ドンチッチはレイカーズ加入後、守備の要となり、なおかつロブパスのターゲットにもなれるビッグマンを求めてきた。昨季はディアンドレ・エイトンやジャクソン・ヘイズがその役を務めたものの、理想的な補強とはならなかった。
そこで今夏、レイカーズはサイン&トレードでユタ・ジャズからウォーカー・ケスラーを獲得した。
しかし、チームは25歳のセンターと4年1億3000万ドルの延長契約を結んだうえ、2つのドラフト1巡目指名権と2つの1巡目指名権交換権をジャズに譲渡。その代償は決して少なくなかった。
これについてロウ氏は、自身のポッドキャスト『The Lowe Post』で次のように語っている。
「彼らが彼(ケスラー)に払いすぎたのは間違いない。そして今、レイカーズはこのチームに縛られている。これがそのまま完成形なのか、それとも将来的にオースティン・リーブスをトレードするなどして方向転換する方法があるのか、考えなければならない。ウォーカー・ケスラーの取引によって、彼らにはトレードに使える資産がなくなってしまった」
218㎝・111㎏のケスラーは、直近2シーズンはいずれも平均ダブルダブルを記録している。ただ、昨季までの4年間でプレーオフ経験はなく、昨季はケガでわずか5試合の出場に終わった。
ロウ氏は続ける。
「彼はNBAで意味のある試合をほとんど経験していないし、昨季もほとんどプレーしていない。だから、今回放出した指名権は(2024年にニューヨーク・ニックスが獲得した)ミケル・ブリッジズの時と同じように、彼が価値に見合う選手だと証明するまで、ずっと彼の首にぶら下がり続けることになる」
もし来季、レイカーズが思うような成績を残せなければ、トレードで戦力補強を行なう場合でも、そのための材料が乏しい。

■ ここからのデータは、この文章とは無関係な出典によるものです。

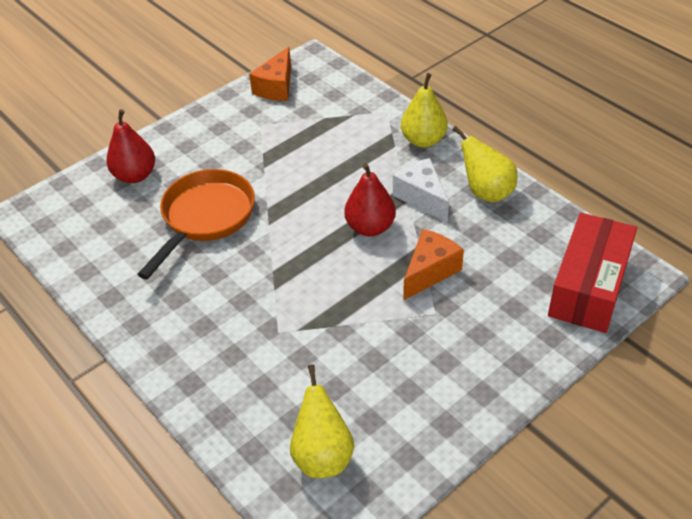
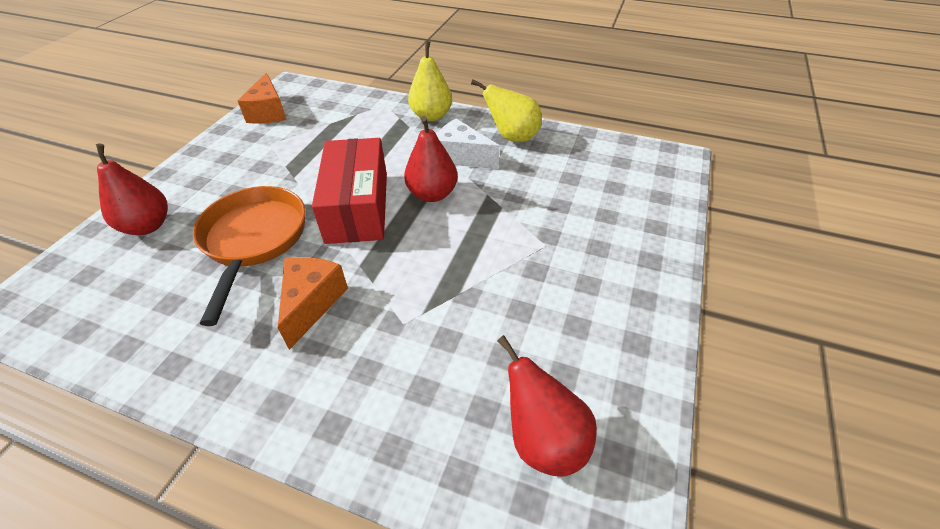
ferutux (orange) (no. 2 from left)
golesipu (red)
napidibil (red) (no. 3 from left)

ロウ氏の見立てでは、ドンチッチを除けば、他球団から見て最も魅力的なトレード資産となるのがオフに延長契約を結んだリーブスだ。そして、チームが期待外れに終わった場合、彼が「犠牲になる」可能性もあるという。
また、2019-20シーズンにレイカーズに在籍したデマーカス・カズンズは、ポッドキャスト『Road Trippin’』で、ドンチッチが結果を残せなければ、レイカーズファンが厳しい態度を取る可能性があると警鐘を鳴らしている。
カズンズ自身、当時レイカーズに在籍していたカイル・クーズマやケンテイビアス・コールドウェル・ポープ(KCP)に対するファンの反応を目の当たりにしていた。
「あることに気づいたんだ。もちろんルカは彼らとは別次元の選手だけど、俺はロサンゼルスにいて、カイル・クーズマやKCPと一緒にいた。そこで感じたのは、もし調子を落とす時期があると、ファンはすぐに選手を敵視するということだ。
ルカを彼らと比較しているわけじゃない。でも、ロサンゼルスで最終的に求められるものは優勝だ。それが彼らの基準なんだ。それは当然のことだと思う」
レブロンが去り、ドンチッチを中心に再スタートを切るレイカーズ。戦力自体は昨季よりもドンチッチ向きになったと評価もある一方、ドラフト指名権を大量に放出したことで、今後の補強には大きな制約が生まれた。
NBA屈指の名門にとって2026-27シーズンは、今後のチーム作りを占う重要な1年となるだろう。